My novel opens with a scene set in 1818, ten years before its main plot gets going.  It’s a scene I lifted in almost its entirety from the historical record, and the events described conform very closely to what actually took place.  Those events centre upon Mr. Clydesdale.  Or, to be more precise, the late Mr. Clydesdale.

Clydesdale was a weaver by trade, but in 1818 he was convicted of murder – an apparently almost random killing, fuelled by drink – and was sentenced to death by hanging.  But in those days, the judicial punishment of the guilty did not necessarily end with their death.

Clydesdale was publicly executed on 4th November, in Glasgow.  His still warm body was cut down from the gallows and transported the relatively short distance to the University of Glasgow.  Specifically, to an anatomy theatre there.  Waiting for him was one Dr. Andrew Ure, along with an expectant, attentive crowd of eager onlookers.  What happened next is not pleasant to contemplate, but contemplate it we must, if we’re to get to the point of this post.
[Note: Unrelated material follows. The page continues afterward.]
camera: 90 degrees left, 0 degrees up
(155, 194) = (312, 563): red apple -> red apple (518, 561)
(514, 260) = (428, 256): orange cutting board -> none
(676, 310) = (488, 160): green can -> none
To the astonishment, fascination and in some cases distress of the audience, Ure performed upon Clydesdale’s corpse a series of galvanic experiments.  Incisions were made in the body and – by the application of metal rods attached to a Voltaic pile (a primitive kind of battery) – an electric current was passed through certain of Clydesdale’s nerves.  The results were dramatic.

The dead murderer moved his limbs.  His chest heaved in a parody of breathing.  His face was convulsed by a series of grotesque expressions.  For the full, gory details, I’ll refer you to The Edinburgh Dead, since they occupy a good chunk of the first chapter.  For now, just imagine the scene: a tense, fascinated audience – most of them almost entirely ignorant of the then recent advances in anatomy, and in the science of elecriticity – packed into a steeply raked theatre, every eye fixed upon a human corpse that was made to mimic the movements of life before their very eyes.  It must have seemed miraculous.  Dreadful.  Sacrilegous, perverse, wondrous or awe-inspiring, depending upon the inclinations of the viewer.
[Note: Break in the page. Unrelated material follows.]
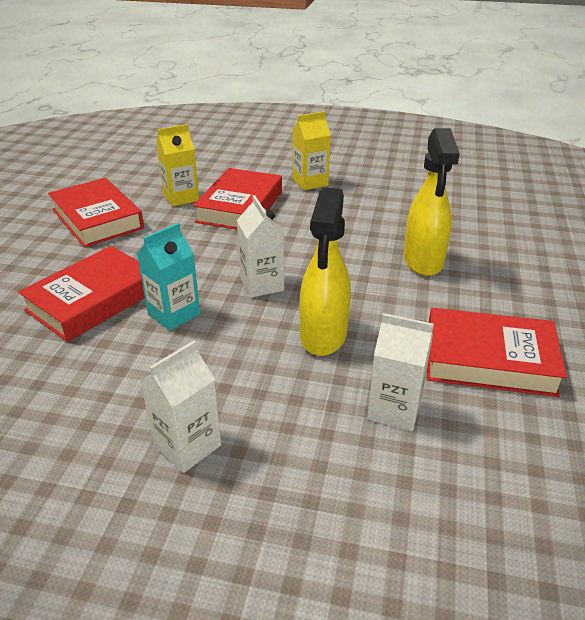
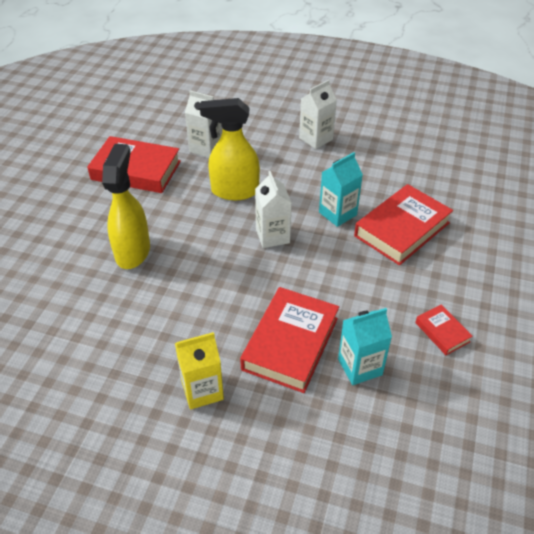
camera: 175 degrees left, 10 degrees up
(97, 219) = (442, 332): red book -> red book, size x0.49
(181, 197) = (360, 367): yellow carton -> turquoise carton
(323, 336) = (234, 191): yellow spray bottle -> yellow spray bottle turned 105 degrees counterclockwise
Ure, to the best of my knowledge, did not spell it out for his audience, but his ambition was nothing less than the restoration of life to the dead, by means of electrical stimulation of nerves.  He believed it both possible and desirable, so intoxicated was he by the promising vistas opening up as scientific knowledge and discovery accelerated towards our own, modern world.  Needless to say, he never fulfilled his ambition.  His transformation of Mathew Clydesdale into a puppet of dead flesh was – at least in public – the high point of his experimentation.

So, to the roots of the science fiction genre.  What else happened in 1818?  Frankenstein was published.  Mary Shelley’s book is often cited as the first clear example of what we now call the science fiction genre (and, I can’t resist adding, it’s absolutely brilliant).  It was unlike anything that had gone before it, and a great deal that has come since, in the literary sense, flows from it.

Now as it happens, Frankenstein was published a few months before Ure performed his grotesque public experiments upon Clydesdale, but the connection is there, for Ure was not the first to engage in such a display.  In 1803, one Giovanni Aldini had achieved much the same effect, before several witnesses, when applying current to a prisoner executed in London’s Newgate Prison.  He had performed other startling demonstrations with the severed heads of oxen.   Throughout western Europe, intellectual elites were fascinated by the newly discovered effects of electricity upon the body – living or dead.  Galvanism, as it was called, was seen as a possible clue to the nature of life itself.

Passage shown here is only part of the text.